Here are the enforcement options available to you under Texas law if you have court-ordered possession.

Petition for Writ of Habeus Corpus

When you as the custodial parent initiate a Petition for Writ of Habeas Corpus, you are asking the judge to order the child’s return given that you have superior possession to the child. This will require the other parent to appear in court with your child while the judge determines who has the superior right to possession.

Note that the Writ of Habeas Corpus will not make a modification to any existing visitation order or custody order. It will also not punish the other parent for the time denied to you if your child was returned to you by the date of the court hearing.

Having a family law attorney file a Writ of Habeas Corpus will simply help to ensure your child is returned to you if one parent is violating your legal rights.

Writ of Attachment

The Writ of Attachment orders your ex-spouse to surrender the child to a sheriff so that they can be returned to you. Your family law attorney can file for this at the same time that they initiate the Petition for Writ of Habeas Corpus. Here are the conditions for the judge to order the child’s return to you:

  • You did not give up possession of your child during the period of six months before you filed the Petition
  • You have a court order that shows you have the superior right to possession
  • There is no concern about the child’s welfare under your care and custody
  • A parent or non-parent is illegally withholding the child from you.

Contempt of Court

Another method of child custody and visitation enforcement that the Texas courts can use is to hold the other parent in contempt of court. Your attorney can initiate the legal process with a Motion to Enforce.

If you want the Texas courts to start contempt proceedings, your child custody order must be enforceable. This means the order has to be specific about the locations of exchange, visitation dates, times and any detailed schedule, and any activities that are not allowed while a parent has custody of the children. It should also clearly state the names of the parents and children involved. This will allow the courts can enforce the order.

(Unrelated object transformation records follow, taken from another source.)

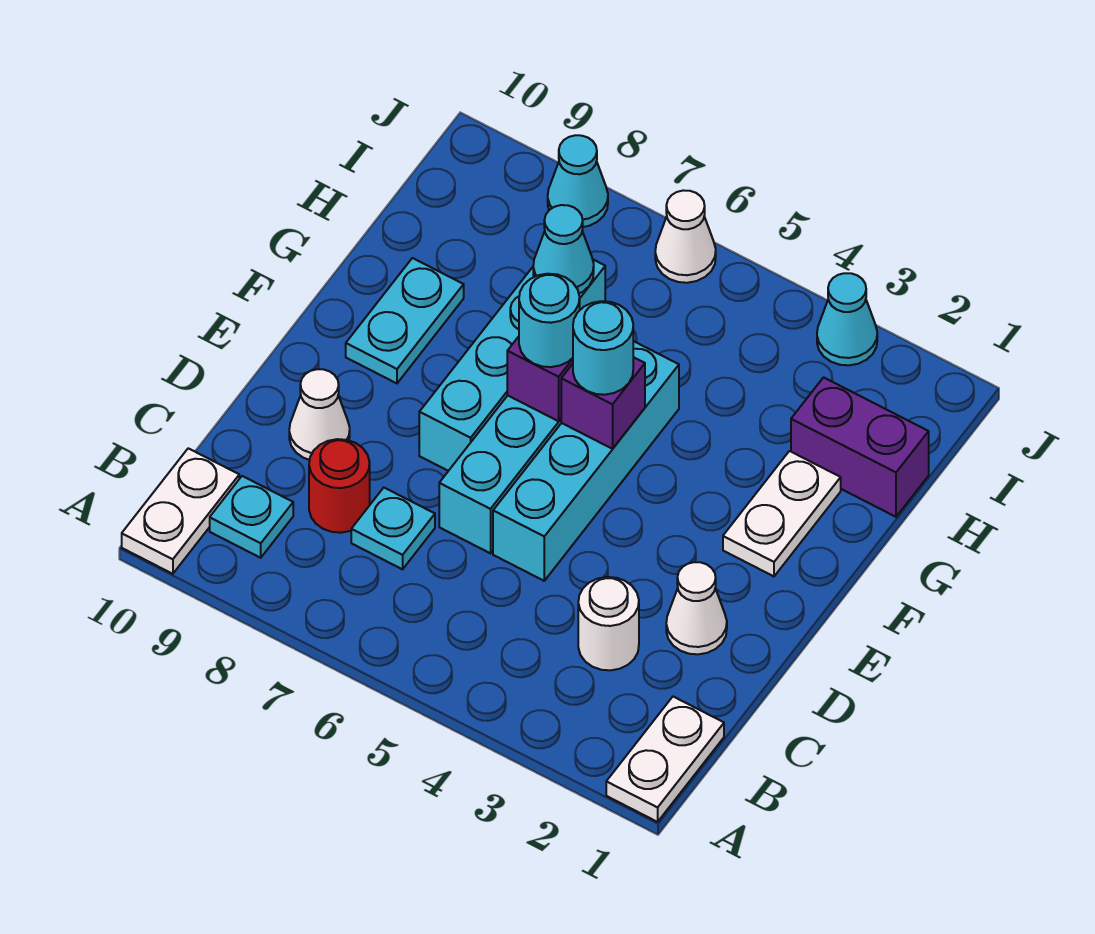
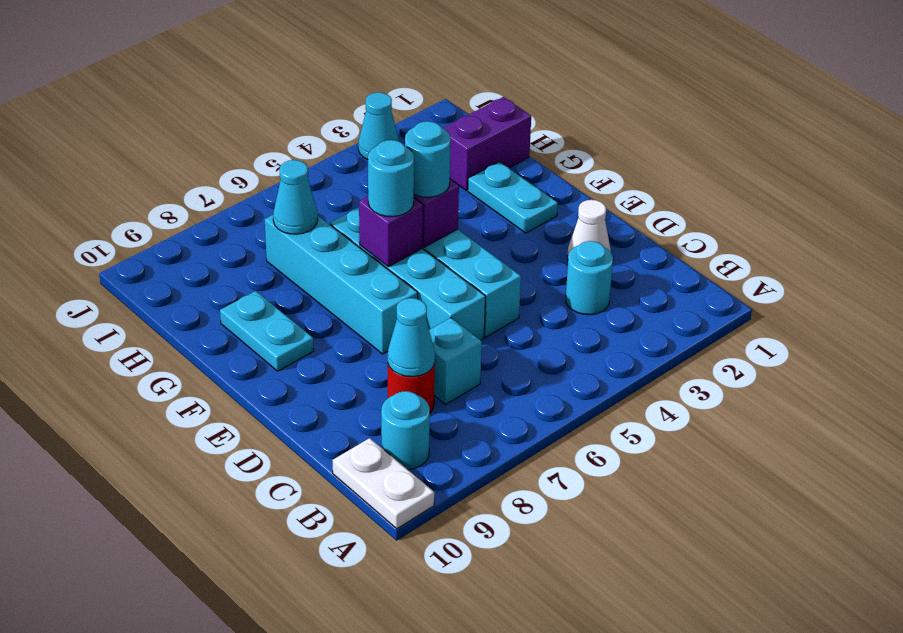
white plate A1:B1 level 1 -> none
cyan plate B9 level 1 -> cyan round brick B9 level 1
white round brick C3 level 1 -> cyan round brick C3 level 1
cyan plate C7 level 1 -> cyan brick C7 level 1
white cone D9 level 1 -> none
white plate F2:G2 level 1 -> cyan plate F2:G2 level 1
white cone J6 level 1 -> none
cyan cone J8 level 1 -> cyan cone C8 level 2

Make sure you prepare all the evidence required to support your case. It should record your attempts to contact the other party and seek the return of your children. In some cases, the person involuntarily does not comply with the order, possibly if their attempts to do were hindered by the other person. It is within the court’s rights to not hold them in contempt.

A parent may be liable for criminal and civil penalties for the violation. This usually happens if they knowingly refused to follow visitation orders. Consequences for parents can include jail time or monetary damages according to state law for missed parenting time.

What If I Don’t Have Court Orders?

Unfortunately, you cannot initiate the Writ of Habeas Corpus against another parent. You can only initiate it against another person who is not a parent.

Enforcement of Child Custody Orders

The family law attorneys at Sabelhaus + Lynch have decades of experience with family law issues. We can support you with the enforcement of Texas child custody court orders against violations. Contact us for a no-cost legal case review.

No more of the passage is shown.